Jesus use a vert different image in the Gospel lesson for Pentecost (John 7:37-52, 8:12) – not fire but water.  He speaks about a spring of living water that wells up in the heart.  This is flowing water, moving with vigor and vitality bringing life and power to all it touches.  Christ’s imagery brings to mind a passage from the Holy Prophet Ezekiel:

Then he brought me back to the door of the temple; and behold, water was issuing from below the threshold of the temple toward the east (for the temple faced east); and the water was flowing down from below the south end of the threshold of the temple, south of the altar. Then he brought me out by way of the north gate, and led me round on the outside to the outer gate, that faces toward the east; and the water was coming out on the south side. Going on eastward with a line in his hand, the man measured a thousand cubits, and then led me through the water; and it was ankle-deep. Again he measured a thousand, and led me through the water; and it was knee-deep. Again he measured a thousand, and led me through the water; and it was up to the loins. Again he measured a thousand, and it was a river that I could not pass through, for the water had risen; it was deep enough to swim in, a river that could not be passed through. And he said to me, “Son of man, have you seen this?” Then he led me back along the bank of the river. As I went back, I saw upon the bank of the river very many trees on the one side and on the other.  . . .   And on the banks, on both sides of the river, there will grow all kinds of trees for food. Their leaves will not wither nor their fruit fail, but they will bear fresh fruit every month, because the water for them flows from the sanctuary. Their fruit will be for food, and their leaves for healing.”    (Ezekiel 47:1-12)

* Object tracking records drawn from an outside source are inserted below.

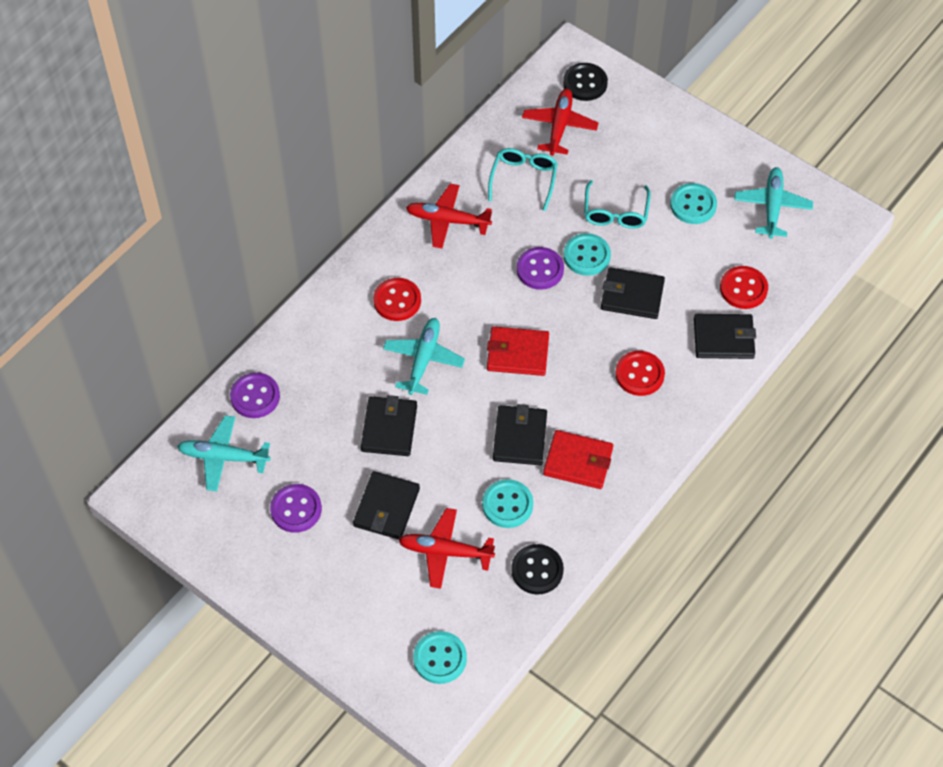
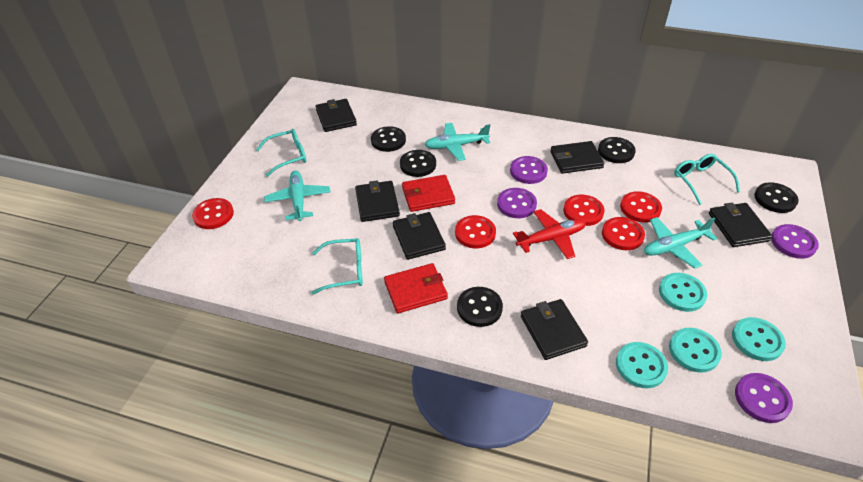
black button: 2 -> 5
black wallet: 5 -> 6
purple button: 3 -> 4
red button: 3 -> 5
red plane: 3 -> 1
turquoise glasses: 2 -> 3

For Ezekiel, the spiritual water to which Christ refers begins flowing at the altar and flows out of the temple and away from the temple.  And the further Ezekiel gets away from the temple, the deeper the waters become.  And for us there is an image of the Holy Spirit moving through time and space, away from the original outpouring at Pentecost.   Low and behold the outpouring gets greater, deeper the further we move away from the temple and that original pouring forth of the Holy Spirit.

Almost  in every generation leaders have complained that things are worse now than in previous generations.  You can see that in almost every century Christians write that the earlier  Christians in previous centuries were more devout and faithful.  Yet the Church continues to grow, and Ezekiel’s vision is that instead of the water trickling down to nothing, it is getting ever deeper.  And these deep waters of the outpouring of God’s Spirit are giving life up and down the banks of the river.   Things aren’t getting worse – they are changing without a doubt, but the spiritual spring flowing from Christ is increasing not decreasing.

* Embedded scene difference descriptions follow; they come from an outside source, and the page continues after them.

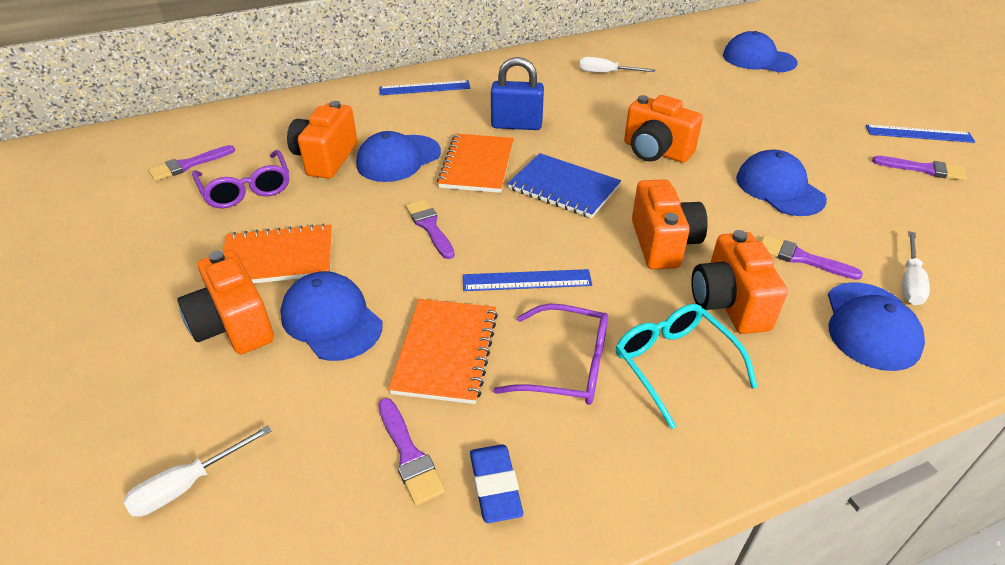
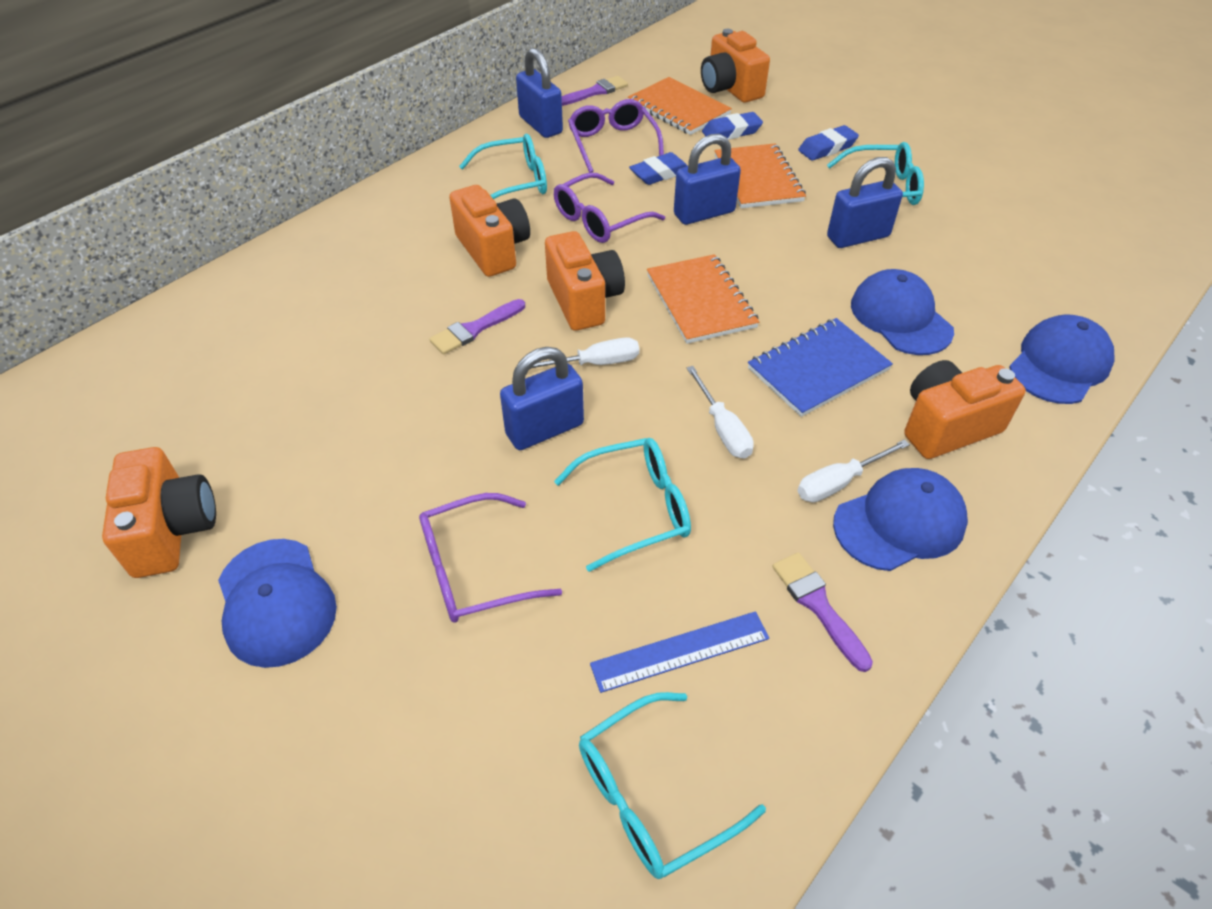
blue cap: 5 -> 4
blue eraser: 1 -> 3
blue padlock: 1 -> 4
blue ruler: 3 -> 1
purple brush: 5 -> 3
purple glasses: 2 -> 3
turquoise glasses: 1 -> 4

And it is we Christians who have to make our hearts capable of bearing this outpouring of the Holy Spirit so that we can bring the divine life to all of creation.  We have a God-given role to fill in creation – we have a God-given obligation to fulfill our role.  The entire creation, not only all of the people of the world, but the entire created world and cosmos are waiting on us to make it possible for them to participate in God.